# Lovli - Retrieval Threshold Sweep (Colab)

This notebook runs retrieval-only tuning in Colab using the production sweep script.

## What it does
- Loads the project and dependencies
- Uses `scripts/sweep_retrieval_thresholds.py` as single source of truth
- Runs compact 5-dimension sweep:
  - `retrieval_k_initial`
  - `reranker_confidence_threshold`
  - `reranker_min_doc_score`
  - `reranker_ambiguity_min_gap`
  - `reranker_ambiguity_top_score_ceiling`
- Saves results to `eval/retrieval_sweep_results.json`

## Selection objective
- Leakage-first: improve off-topic cleanliness first, then recall/coverage/precision.

## Expected outputs
- Ranked sweep table in notebook output
- JSON file with all combinations and metrics

In [None]:
# If running in Colab, clone your repo first (skip if already cloned).
import os
if not os.path.exists("/content/lovli"):
    !git clone https://github.com/AndreasRamsli/lovli.git
%cd /content/lovli

# Satisfy google-colab's requests pin to avoid dependency conflicts
!pip install -q "requests==2.32.4"
!pip install -q -e .

In [None]:
import json
import itertools
import logging
import math
import os
import sys
from pathlib import Path

import pandas as pd
import torch

# Reduce noisy tracing during local experiments
os.environ["LANGCHAIN_TRACING_V2"] = "false"
os.environ["LANGSMITH_TRACING"] = "false"
os.environ["HF_HUB_DISABLE_TELEMETRY"] = "1"

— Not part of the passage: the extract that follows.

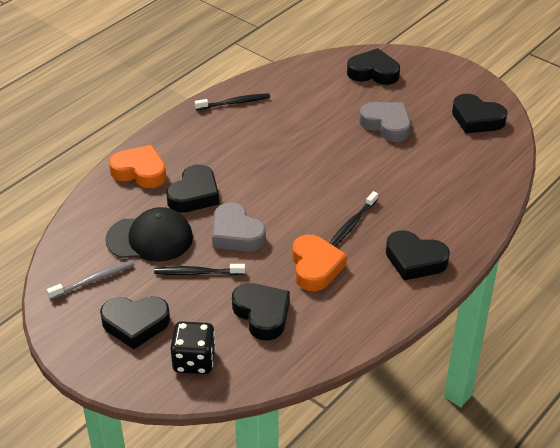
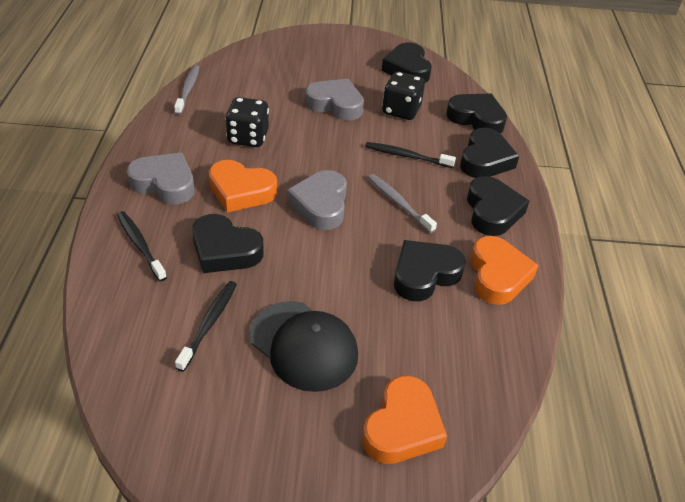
black dice: 1 -> 2
grey heart: 2 -> 3
grey toothbrush: 1 -> 2
orange heart: 2 -> 3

# Find repo root: Colab clone is /content/lovli; fallback to cwd if running from repo
ROOT_DIR = Path("/content/lovli")
if not (ROOT_DIR / "src" / "lovli").exists():
    for cand in [Path.cwd(), Path.cwd().parent]:
        if (cand / "src" / "lovli").exists():
            ROOT_DIR = cand
            break
if not (ROOT_DIR / "src" / "lovli").exists():
    raise FileNotFoundError(
        "lovli package not found. Run the setup cell above first (clone + pip install), "
        "then Runtime > Restart runtime, then run from this cell."
    )
if str(ROOT_DIR / "src") not in sys.path:
    sys.path.insert(0, str(ROOT_DIR / "src"))

from lovli.chain import LegalRAGChain
from lovli.config import get_settings

logging.basicConfig(level=logging.INFO, format="%(asctime)s - %(levelname)s - %(message)s")
logger = logging.getLogger(__name__)

print(f"CUDA available: {torch.cuda.is_available()}")
if torch.cuda.is_available():
    print(f"GPU: {torch.cuda.get_device_name(0)}")

In [None]:
# Paste credentials here for quick Colab runs.
OPENROUTER_API_KEY = ""  # e.g. "sk-or-v1-..." (optional for sweep, but keep non-empty)
QDRANT_URL = ""          # e.g. "https://<cluster>.cloud.qdrant.io:6333"
QDRANT_API_KEY = ""      # e.g. "qdrant_..."

# Apply pasted credentials if provided; otherwise keep existing env/.env values.
if OPENROUTER_API_KEY.strip():
    os.environ["OPENROUTER_API_KEY"] = OPENROUTER_API_KEY.strip()
elif not os.environ.get("OPENROUTER_API_KEY"):
    os.environ["OPENROUTER_API_KEY"] = "sweep-placeholder-not-used"

if QDRANT_URL.strip():
    os.environ["QDRANT_URL"] = QDRANT_URL.strip()
if QDRANT_API_KEY.strip():
    os.environ["QDRANT_API_KEY"] = QDRANT_API_KEY.strip()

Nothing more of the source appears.